Гермиона прижалась к толстому стволу дерева и плотнее укуталась мантией. В ее руках довольно толстый фолиант, который та так привычно поглощает взглядом.
«Снова читает» — проносится на лице подходящего ближе рыжеволосого парня. Он громко фыркает, показушно закатывает глаза, и на его лице расцветает теплая привычная улыбка. Подходя ближе, он наконец понимает: глаза той не бегают по строчкам, не выискивают нужную информацию или кружат около знакомых слов. Девушка смотрит сквозь бумагу, сквозь буквы. Будто она и не здесь, будто в другой реальности. Фред подходит так близко, что заставляет ее поднять голову, взглянуть на него, и останавливается всего в паре футов. А затем он медленно и так обыденно наклоняется к ней, желая поцеловать ту в щеку. Но она отворачивается, сглатывает ком в горле и смотрит вдаль. Парень отстраняется, вскидывает брови в вопросительном жесте и замирает, когда встречается с точь-в-точь своим карими глазами. Он пытался рассмотреть в ее взгляде что-то помимо холодного безразличия, попробовать копнуть куда глубже, лишь бы не обжечься о ее жесткий лед. И ему кажется, он находит что-то на задворках ее разума, ведь в ее взоре блеснуло что-то помимо отчуждения. Быть может, это был страх или гнев, ужас или смятение, а может, все вместе с чертовой неопределенностью. Но вдруг все эмоции померкли, спрятались в ее карих, словно слабо заваренный кофе, глазах, в которых тот тонул раз за разом, и больше не норовили выбраться. Гермиона нахмурилась, поджала губы и закатила глаза вверх, лишь бы не заплакать, не позволить слезам вырваться наружу. Не здесь. Не перед ним. Поперек горла встал очередной ком, который ей не суметь проглотить еще какое-то время.
— Хей… — в своей привычной, заботливой и милой манере произносит он и делает шаг к ней, а затем слышится гулкий хлопок ее ладони о его щеку. Парень останавливается и чуть ли не пятится назад от внезапного жжения. Кожа на месте удара сначала такая же бледная, как и всегда, только, по-видимому, до невозможности зудит. С каждым мгновением щека приобретает розоватый оттенок, будто обращает внимание, глаголет: «Ну же, посмотри, что ты наделала». Фред приходит в себя и поднимает на нее непонимающий, растерянный взгляд.
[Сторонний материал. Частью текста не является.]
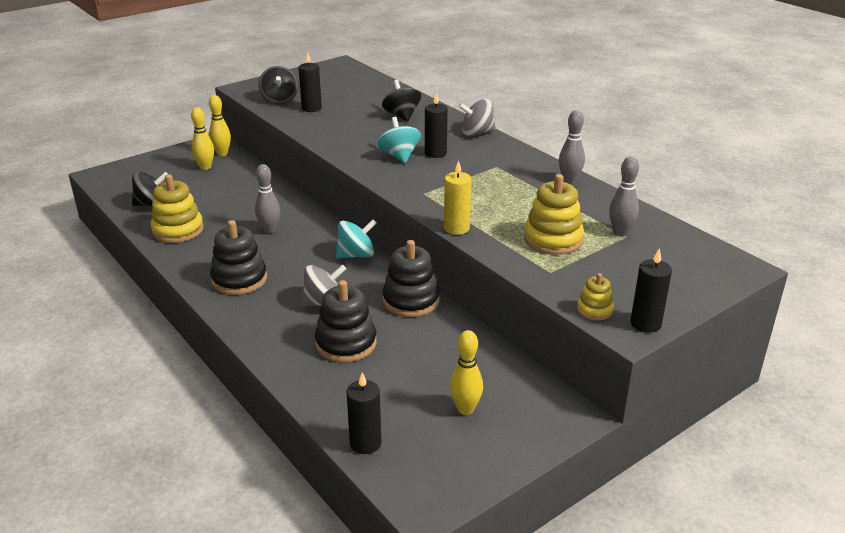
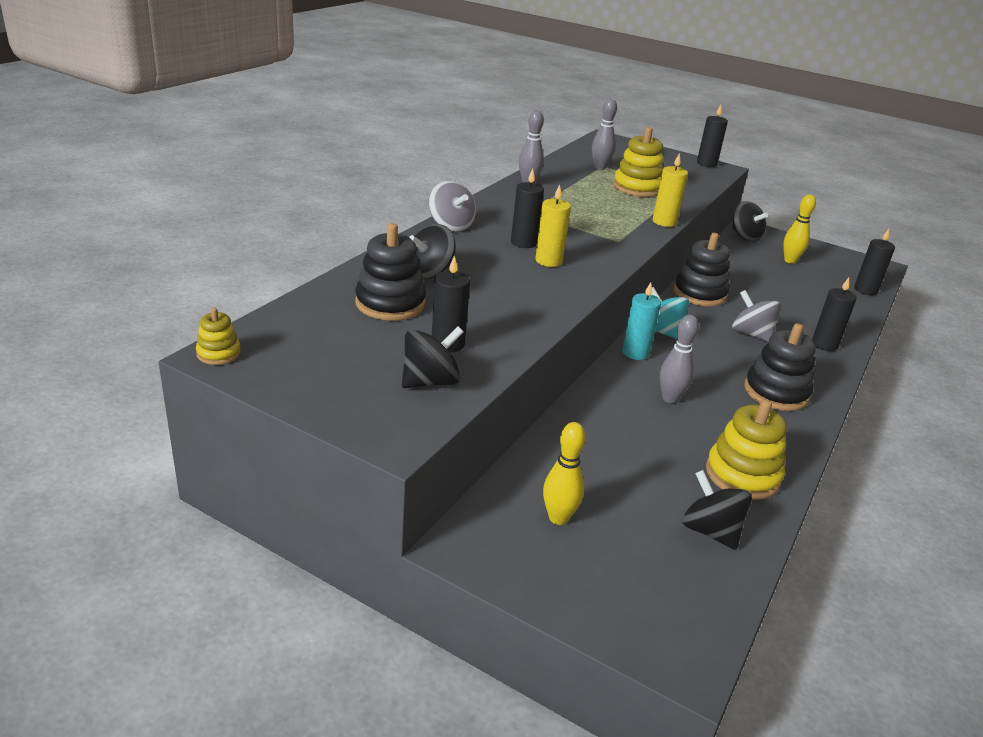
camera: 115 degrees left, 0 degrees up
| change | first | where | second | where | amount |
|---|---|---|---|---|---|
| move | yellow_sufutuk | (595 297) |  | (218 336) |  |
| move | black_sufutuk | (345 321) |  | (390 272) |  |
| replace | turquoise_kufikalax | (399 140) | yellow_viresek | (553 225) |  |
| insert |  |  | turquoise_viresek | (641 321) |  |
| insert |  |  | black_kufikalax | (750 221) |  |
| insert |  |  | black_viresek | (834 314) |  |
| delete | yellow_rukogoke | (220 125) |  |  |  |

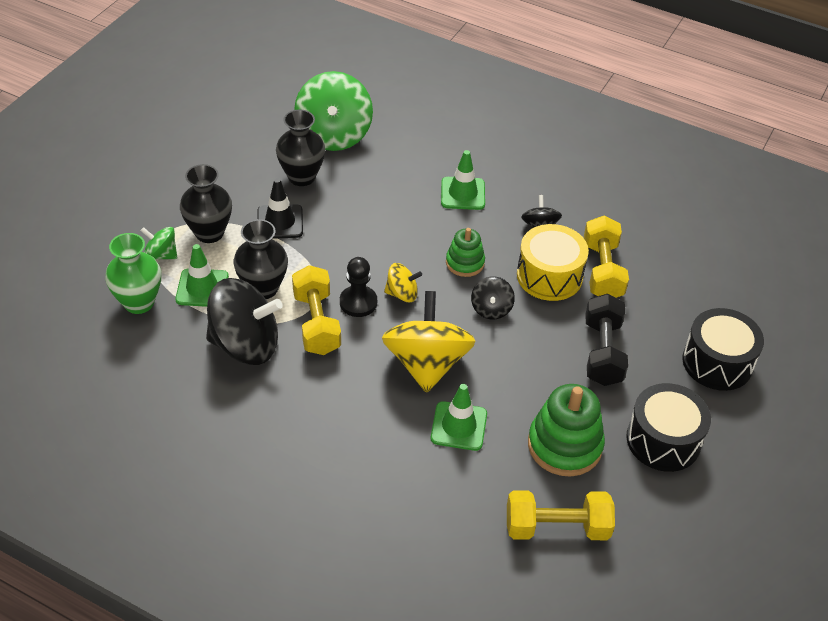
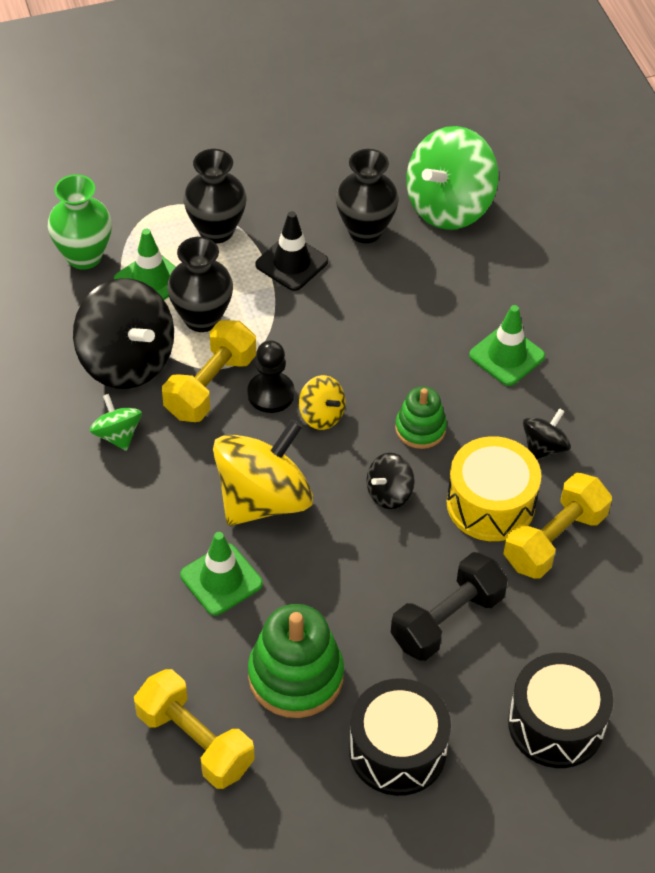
camera: 45 degrees right, 5 degrees up
| change | first | where | second | where | amount |
|---|---|---|---|---|---|
| move | green_kufikalax | (158 243) |  | (116 422) |  |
Видит, как она потирает ладонь и смотрит на него с примесью гнева, отчаяния и боли, которую удается разглядеть невооруженным глазом. Но причин ему не понять.
«Да что с ней не так?» — он делает шаг, чуть выставляет руки вперед, пытаясь успокоить, отвлечь. Но воздух рассекается от звука очередного хлопка. Еще громче прежнего.
— Н-не смей… — шепчет она что-то невнятное, а затем орет во все горло. Так, что ее слышно по всей округе. — Не смей! Слышишь? Не смей подходить ко мне!
Ее голос дрогнул на предпоследнем слове, будто она не верила, не хотела допускать каких-либо объяснений. Словно ей было до невообразимости обидно, и она не находила слов просто рассказать об этом. По ее щекам струятся слезы; льются, как ненормальные, одна за другой, оставляют за собой мокрый и соленый от горечи след.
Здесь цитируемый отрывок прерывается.